WIN! Low hanging fruit, fixed with gorilla glue.

° Remove old epoxy from paint pots, clean up stirrers and spreaders.
WIN! Cleaned up while I had my morning coffee in the boat yard (back porch) while it rained.

° Re-install shaft log and permanently mark alignment inside boat.
FAIL! Didnt get in the boat.

° Remove winches from winch pedestals. Inspect winches.
WIN! But it was not easy! On the port side, larger Barient 22 winch, two bolts did not cooperate. I had to force their submission by drilling the heads off and punching them through. No damage was done to the winch or the pedastal because I was careful although frustrated. Check it out:


And BANG again!

Check this out, one of the older winches was being held on by one bolt. The rest had backed off. None of them had lock washers.

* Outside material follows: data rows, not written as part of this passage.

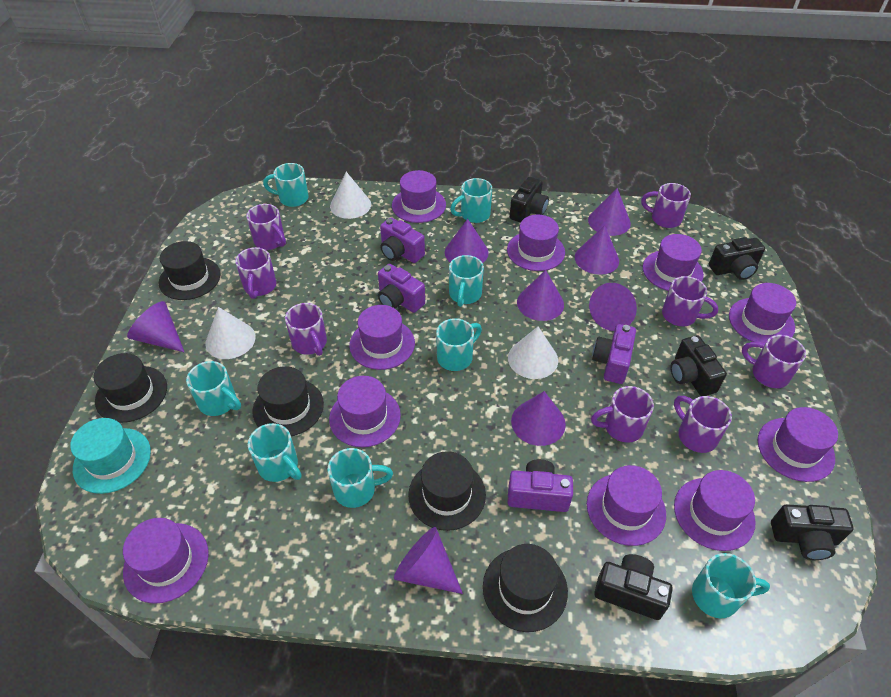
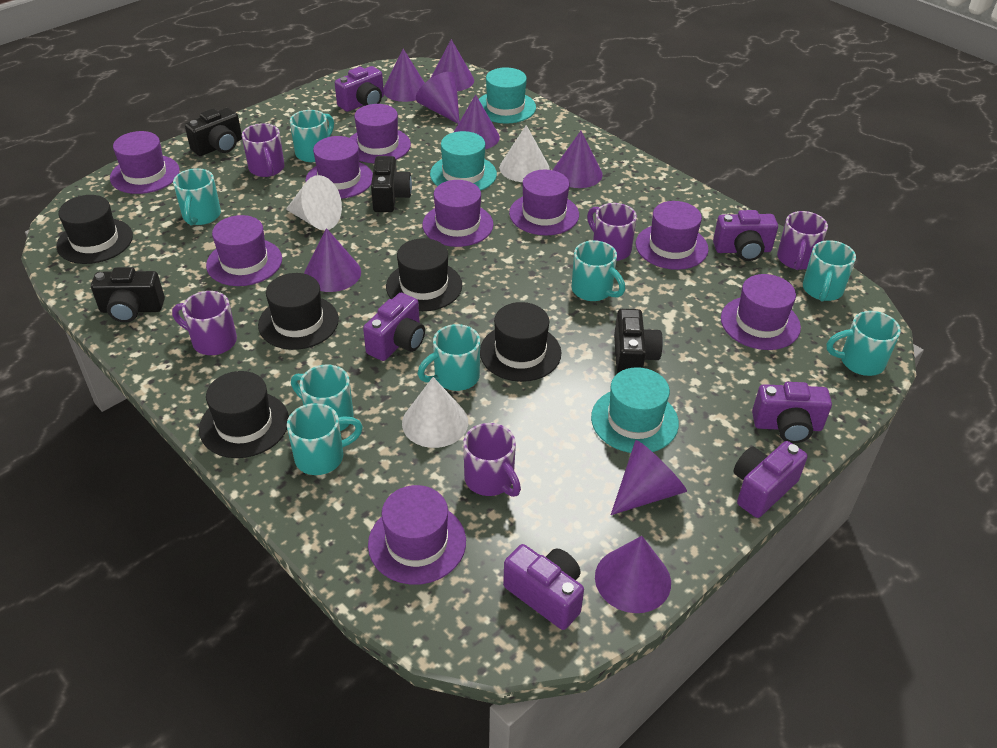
black camera: 5 -> 4
purple camera: 4 -> 6
purple hat: 10 -> 9
purple mug: 8 -> 5
turquoise hat: 1 -> 3

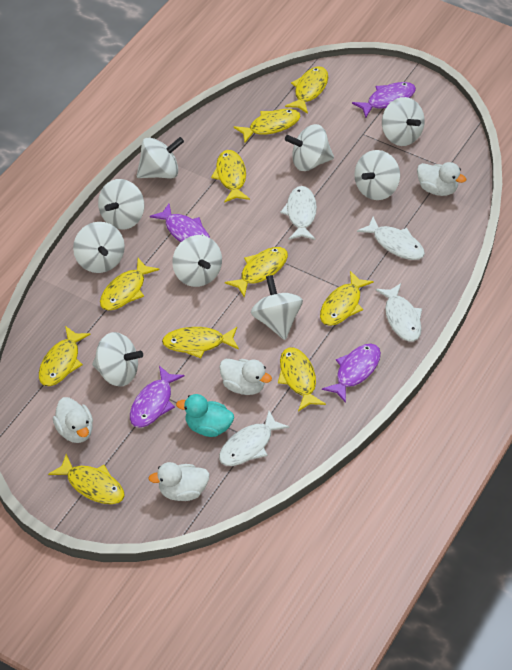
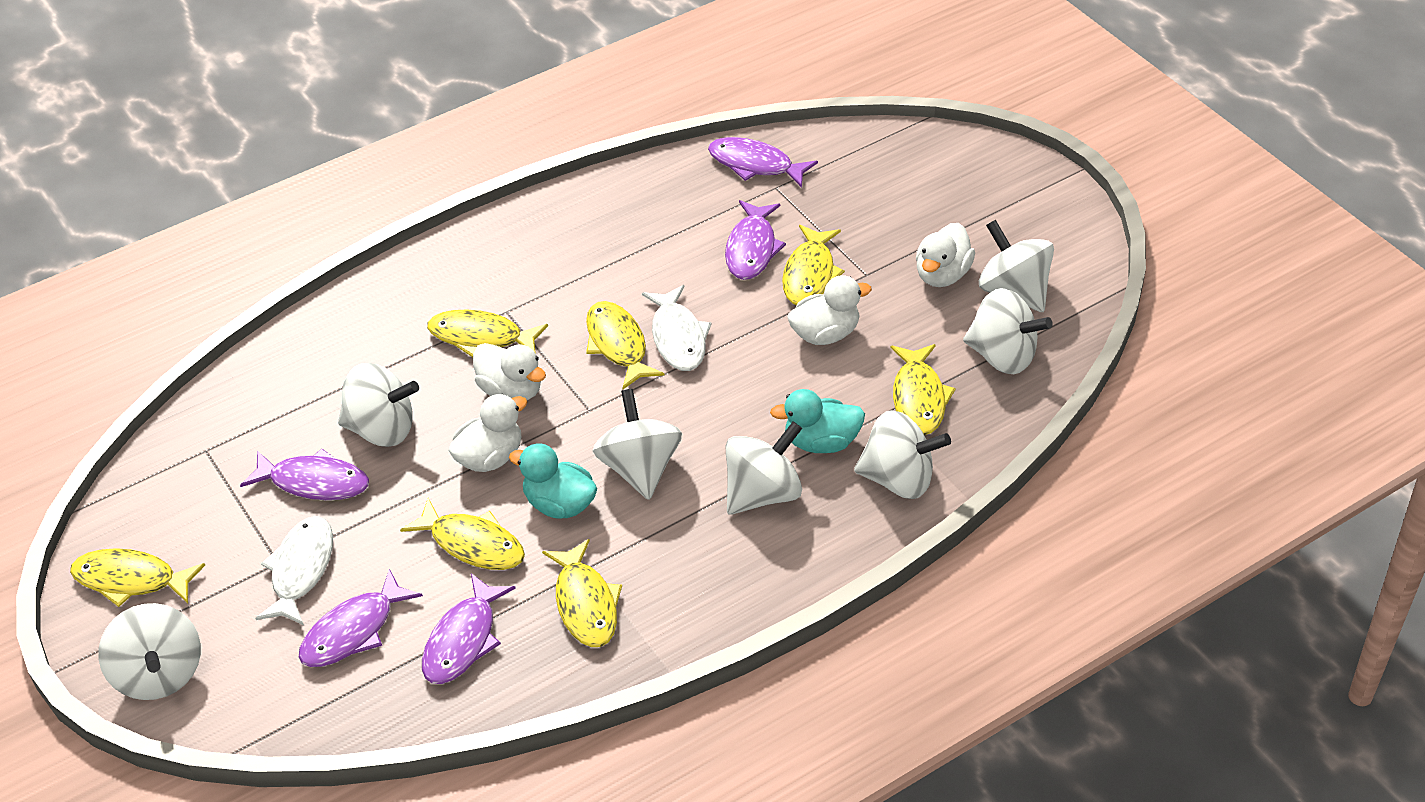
purple fish: 4 -> 5
turquoise duck: 1 -> 2
white fish: 4 -> 2
white spinning top: 9 -> 7
yellow fish: 10 -> 7

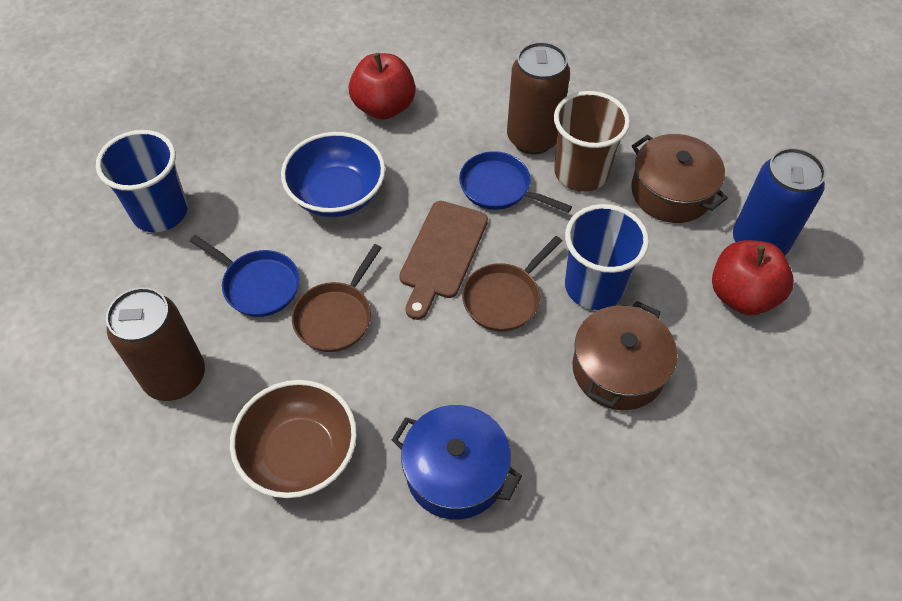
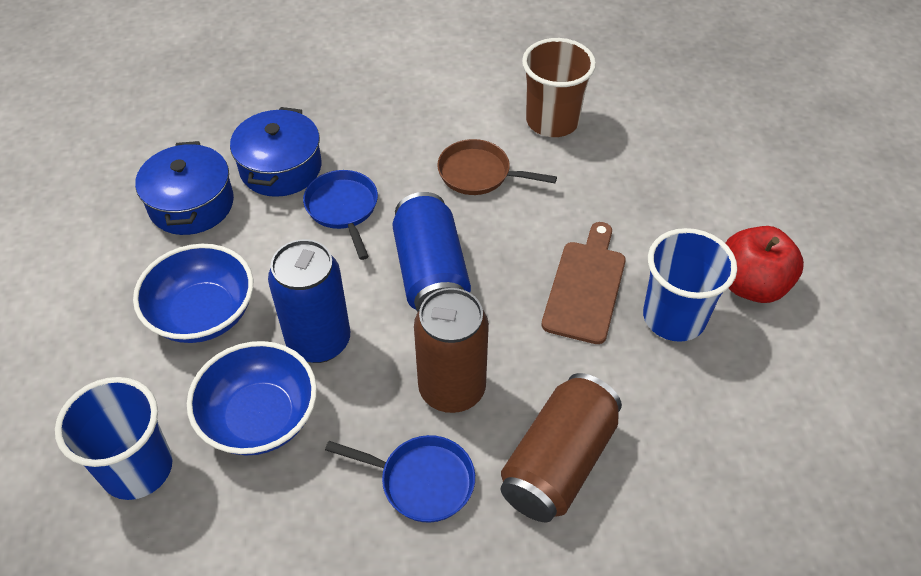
blue bowl: 1 -> 2
blue can: 1 -> 2
blue pot: 1 -> 2
brown bowl: 1 -> 0
brown pan: 2 -> 1
brown pot: 2 -> 0
red apple: 2 -> 1

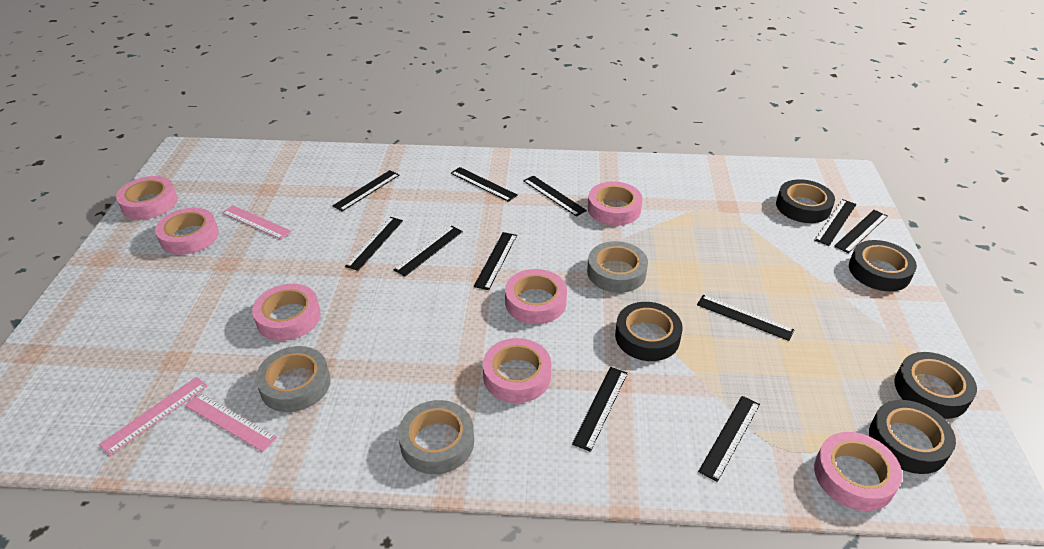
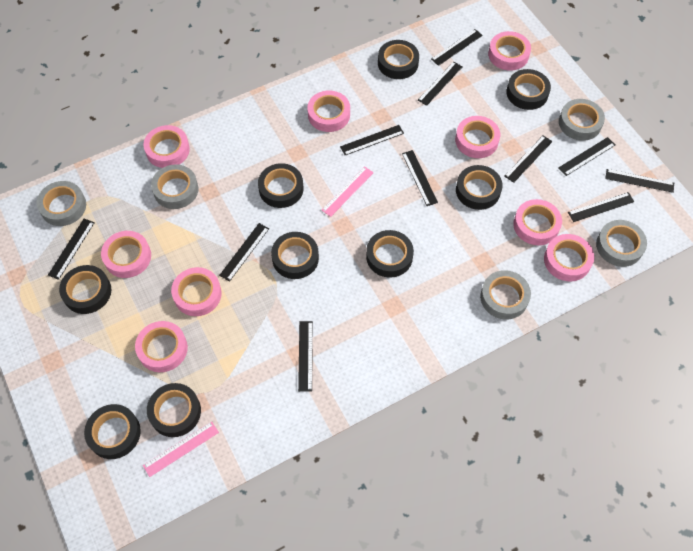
black tape: 5 -> 9
grey tape: 3 -> 5
pink ruler: 3 -> 2
pink tape: 7 -> 9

° Poke around/inspect the rudder shoe and gudgeons.
Eh, I took some pics, so WIN!

° Plan companionway hatch and sea hood. Make a material list, place order.
FAIL! I am doing it today though! I am going to make these out of G10 laminate and possibly Coosa board.

° Measure deadlight lens and forward hatch lens. Make a material list, place order.
WIN! Ordered five 12"x24"x3/16" smoke tinted lexan sheets.

° Measure for and order Bomar inspection hatch for cockpit floor.
WIN! I ordered the nice aluminum version.

I had a great weekend even if it did rain off and on the whole time.

Fair winds...._/)


  1. Impressive rainy weekend list. I might never have lifted a tool. Your clean hatch frame looks amazmo, and the single bolt holding the older winch was a little scary!

  2. Thanks! The caulk remover I used is citrus based and it did do a great job.

  3. Thanks (from a former A-30 owner) for an enjoyable blog! A note on charts: I think you may have small-scale and large-scale charts reversed. The way I remember it is "large scale = large detail; small scale = small detail." In other words, a chart of the whole North Atlantic would be small scale; one of a harbor and approaches would be large scale.

    1. I am glad that you enjoy the blog and coming from a former A30 owner it means alot!

      Thanks for correcting me on proper chart scale wordage. When I was writing that paragraph, I kinda knew that I was quite possibly exposing myself. The way you explain it makes perfectly good sense! :)

  4. Progress is progress. Every little bit moves the thing forward, regardless of how insignificant it might seem - at least that's the approach I've decided to take.

    Wow, that Bomar hatch ain't cheap!